The Fourteenth Amendment and the Right To Keep and
Bear Arms: The Intent of the Framers
By Stephen P. Halbrook
[*]A well regulated militia being necessary to the security of a free state, the right of the people to keep and bear arms shall not be infringed. --U.S. Const. amend. II.
... No state shall make or enforce any law which shall abridge the privileges or immunities of citizens of the United States; nor shall any state deprive any person of life, liberty, or property, without due process of law; nor deny to any person within its jurisdiction the equal protection of the laws. --U.S. Const. amend. XIV, § 1.
If African Americans were citizens, observed Chief Justice Taney in
Dred Scott v.
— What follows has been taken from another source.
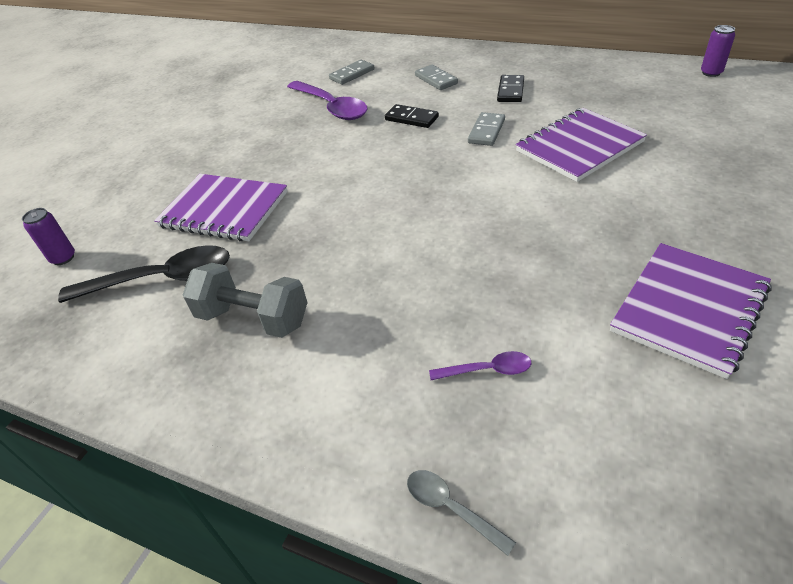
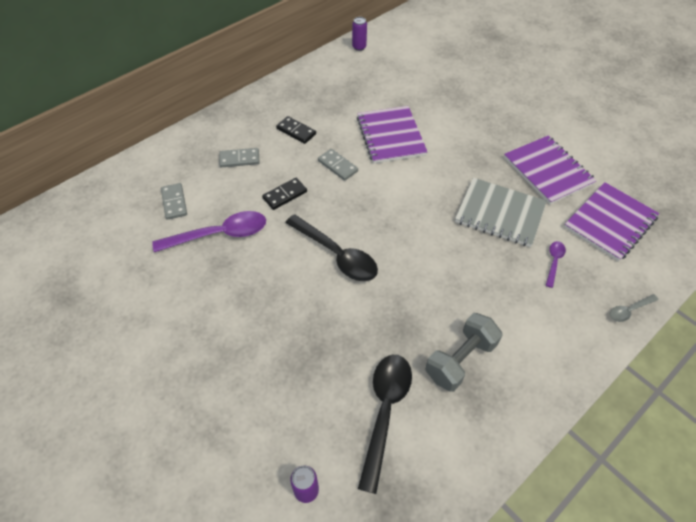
camera: 70 degrees left, 10 degrees up
(224, 210) = (320, 349): purple notebook -> purple notebook (610, 222)
(354, 176) = (336, 254): none -> black spoon
(535, 281) = (500, 214): none -> grey notebook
Sandford,
[1] "it would give to persons of the negro race ... the full liberty of speech ...; to hold public meetings upon political affairs,
and to keep and carry arms wherever they went."
[2] If this interpretation ignores that Articles I and II of the Bill of Rights designate the respective freedoms guaranteed therein to "the people" and not simply the citizens (much less a select group of orators or militia), contrariwise
Dred Scott followed antebellum judicial thought in recognizing keeping and bearing arms as an individual right
[3] protected from both federal and state infringement.
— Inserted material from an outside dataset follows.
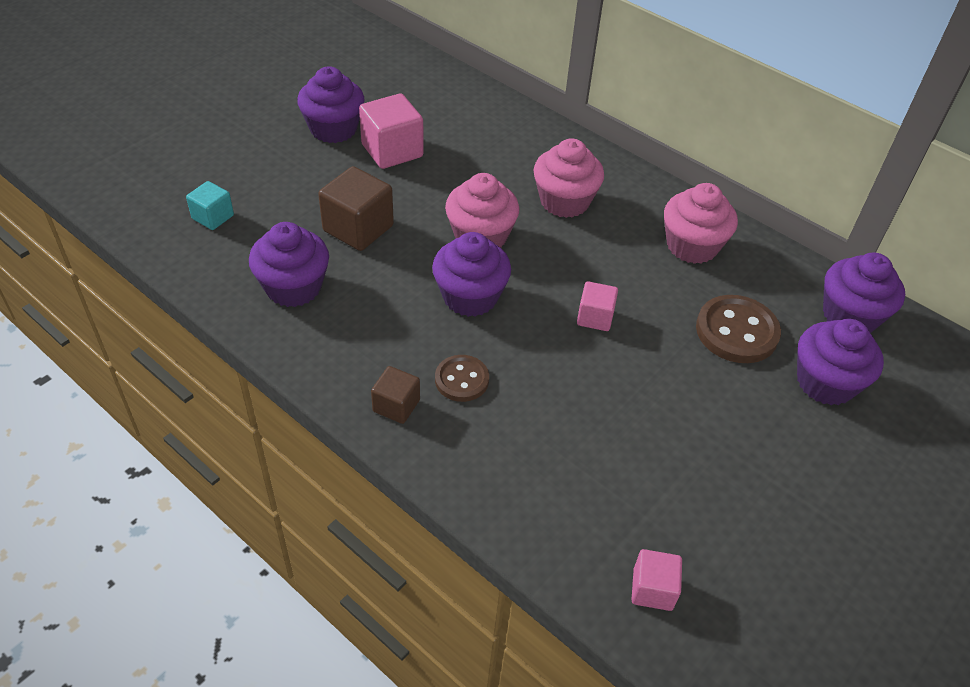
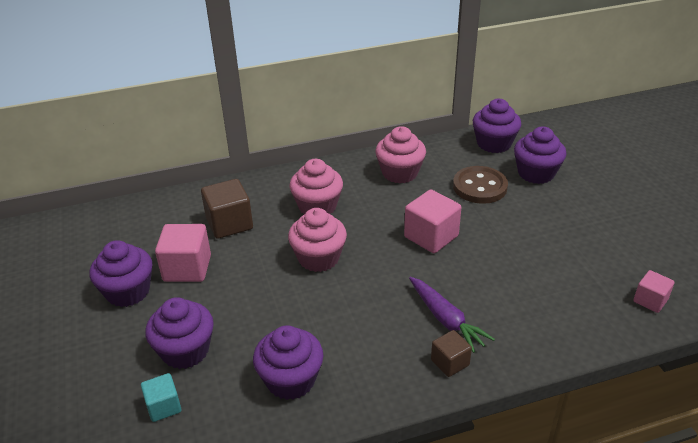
camera: 55 degrees left, 10 degrees down
(358, 228) = (256, 318): brown cube -> brown cube (229, 223)
(461, 380) = (446, 319): brown button -> purple carrot
(470, 297) = (372, 285): purple cupcake -> purple cupcake (185, 351)
(595, 317) = (431, 236): pink cube -> pink cube, size x1.70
[4] The exception to this interpretation were cases holding that the Second Amendment only protected citizens
[5] from federal, not state,
[6] infringement of the right to keep and bear arms, to provide judicial approval of laws disarming black freemen and slaves.
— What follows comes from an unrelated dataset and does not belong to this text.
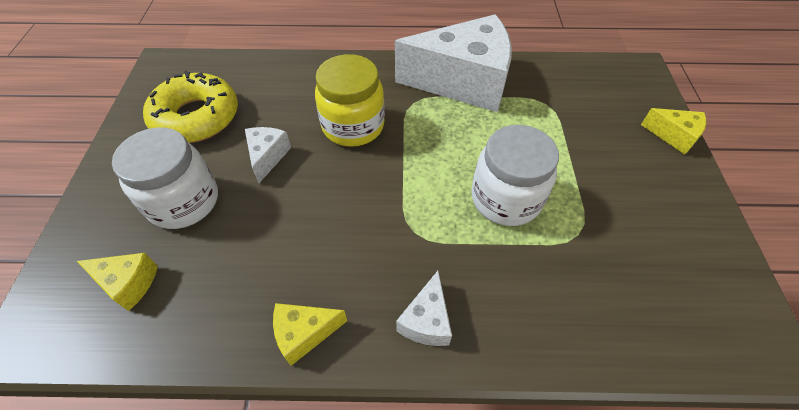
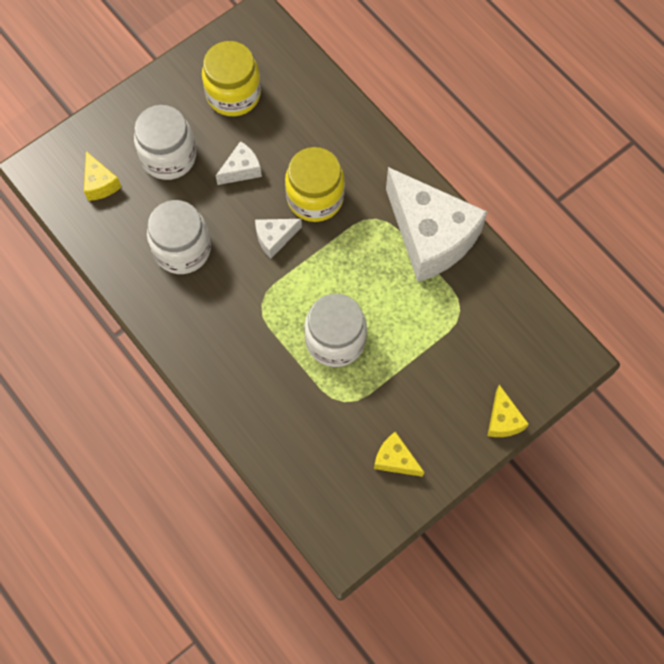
camera: 50 degrees right, 15 degrees up
(196, 117) = (233, 94): yellow donut -> yellow jar
(287, 259) = (182, 249): none -> white jar
(304, 333) = (149, 298): yellow cheese -> yellow cheese (395, 460)
(426, 320) = (208, 353): white cheese -> white cheese (275, 238)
Since the Fourteenth Amendment was meant to overrule
Dred Scott by extending individual constitutional rights to black Americans and by providing protection thereof against state infringement,
[7] the question arises whether the framers of Amendment XIV and related enforcement legislation recognized keeping and bearing arms as an individual right on which no state could infringe. The congressional intent in respect to the Fourteenth Amendment is revealed in the debates over both Amendments XIII and XIV as well as the Civil Rights Act of 1866, the Anti-KKK Act of 1871, and the Civil Rights Act of 1875. Given the unanimity of opinion concerning state regulation of privately held arms by the legislators who framed the Fourteenth Amendment and its enforcement legislation,
it is surprising that judicial opinions and scholarly articles fail to analyze the Reconstruction debates.